Showboat Linux Malware Targets Middle East Telecoms with Advanced Backdoor
Cybersecurity experts have recently identified a sophisticated Linux malware, dubbed Showboat, actively targeting telecommunications providers in the Middle East since mid-2022. This modular post-exploitation framework is engineered to establish remote shells, facilitate file transfers, and operate as a SOCKS5 proxy, thereby enabling attackers to maintain persistent access and control over compromised systems.
Lumen Technologies’ Black Lotus Labs, in a detailed report, highlighted that Showboat has been utilized by at least one, potentially multiple, threat groups linked to China. Notably, command-and-control (C2) servers associated with the malware trace back to IP addresses in Chengdu, Sichuan Province.
One prominent group implicated is Calypso, also known as Bronze Medley and Red Lamassu. Active since at least September 2016, Calypso has a history of targeting governmental institutions across Brazil, India, Kazakhstan, Russia, Thailand, and Turkey. Their arsenal includes tools like PlugX and backdoors such as WhiteBird and BYEBY. The latter is part of a broader cluster identified by ESET as Mikroceen, which is linked to another China-affiliated group, SixLittleMonkeys. This group shares operational tactics with Webworm, another entity connected to Chinese state-sponsored cyber activities.
Showboat aligns with other shared frameworks like PlugX, ShadowPad, and NosyDoor, all of which have been employed by various China-linked groups. This pattern suggests a centralized development and distribution of cyber tools among these actors, reinforcing the concept of a digital quartermaster supplying state-sponsored threat groups with necessary resources.
The investigation into Showboat began with the discovery of an ELF binary uploaded to VirusTotal in May 2025. This binary was identified as a sophisticated Linux backdoor with rootkit-like capabilities. Kaspersky has since tracked this artifact under the name EvaRAT.
The exact method of initial infection remains unclear. Historically, groups like Calypso have exploited vulnerabilities or default remote access accounts to deploy ASPX web shells. Notably, Calypso was among the first to exploit CVE-2021-26855, a critical vulnerability in Microsoft Exchange Server, as part of the ProxyLogon exploit chain.
Once deployed, Showboat communicates with its C2 server, collects system information, and transmits it back in an encrypted, Base64-encoded format embedded within a PNG file. The malware is capable of uploading and downloading files, concealing its processes to evade detection, and managing C2 servers. To maintain stealth, Showboat retrieves obfuscation code from Pastebin, with records indicating such a paste was created on January 11, 2022.
A significant feature of Showboat is its ability to scan for other devices within the local network and connect to them via the SOCKS5 proxy. This functionality allows attackers to interact with machines not directly exposed to the internet but accessible through the local area network (LAN).
Further analysis revealed two confirmed victims: an internet service provider in Afghanistan and another unidentified entity in Azerbaijan. Additionally, a secondary C2 cluster, utilizing similar X.509 certificates as the primary server, indicated potential compromises in the United States and Ukraine.

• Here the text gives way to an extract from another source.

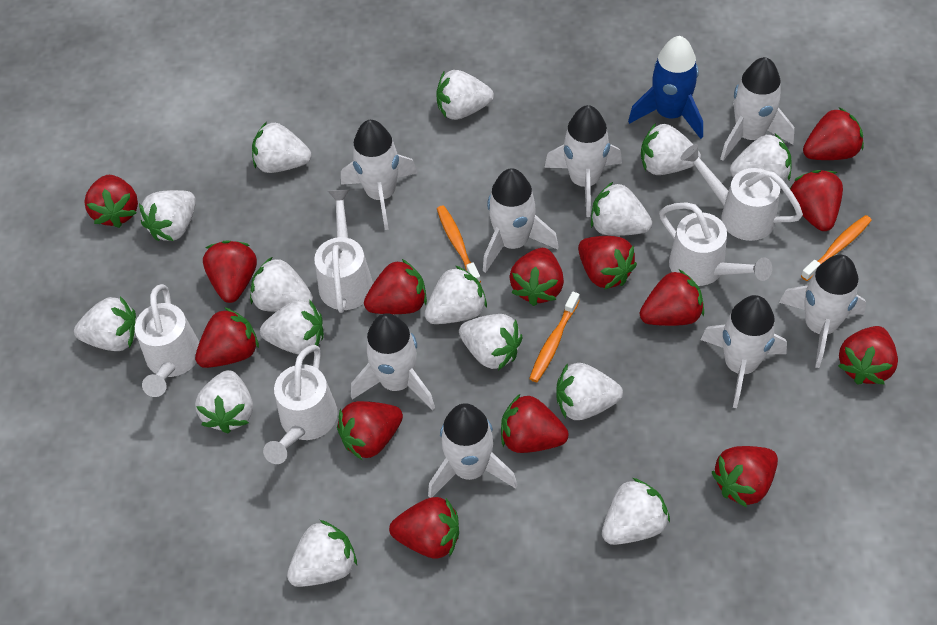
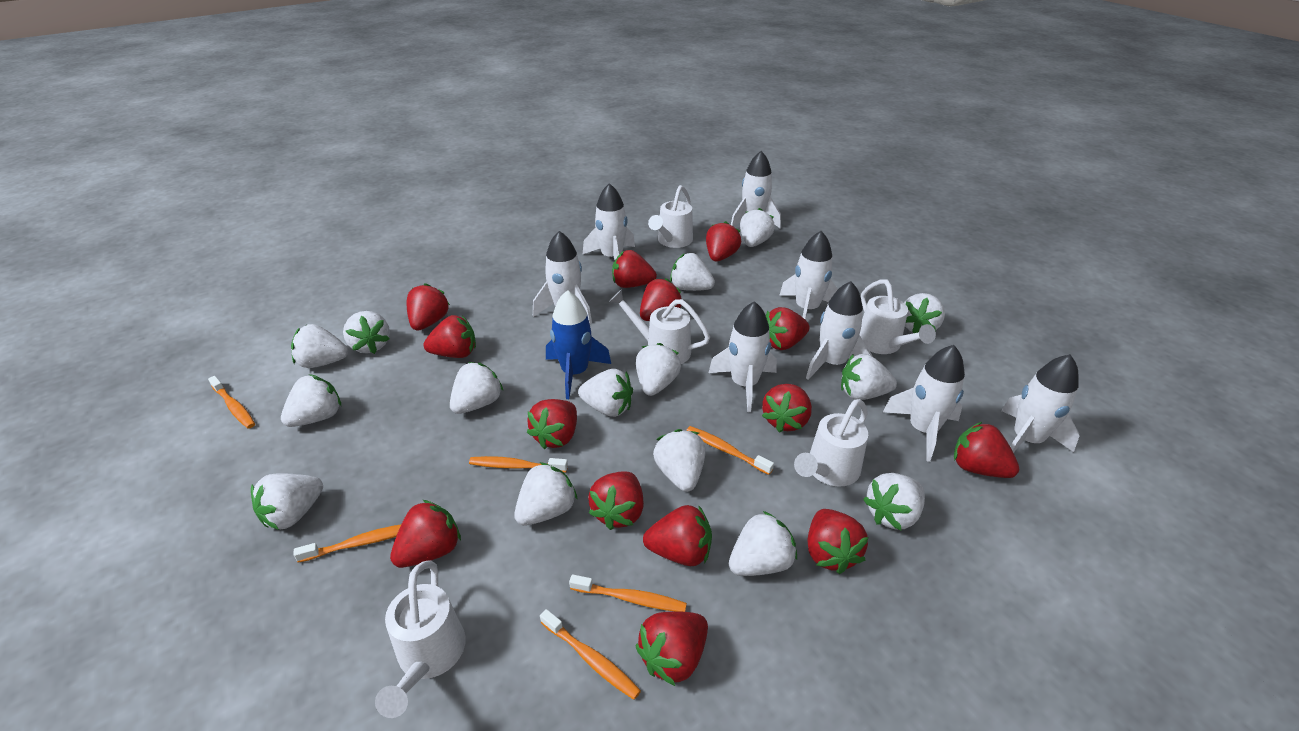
orange toothbrush: 3 -> 6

Danny Adamitis, a security researcher at Black Lotus Labs, emphasized the significance of such persistent malware implants. He noted that while some threat actors increasingly rely on native system tools to evade detection, others continue to deploy enduring malware. The presence of such threats serves as an early warning, indicating potential broader security issues within affected networks.
In the campaign targeting the Afghan telecommunications provider, Calypso also deployed a comprehensive Windows implant named JFMBackdoor. Delivered through DLL side-loading, this backdoor offers extensive capabilities, including remote shell access, file operations, network proxying, screenshot capture, and self-removal.
The attack sequence involves a batch script that launches a legitimate executable, which then loads the malicious DLL. PricewaterhouseCoopers (PwC) noted that targeting Afghanistan’s telecommunications sector aligns with Red Lamassu’s broader operational objectives.
This incident underscores the evolving landscape of cyber threats in the Middle East, highlighting the need for robust cybersecurity measures and continuous vigilance against sophisticated state-sponsored attacks.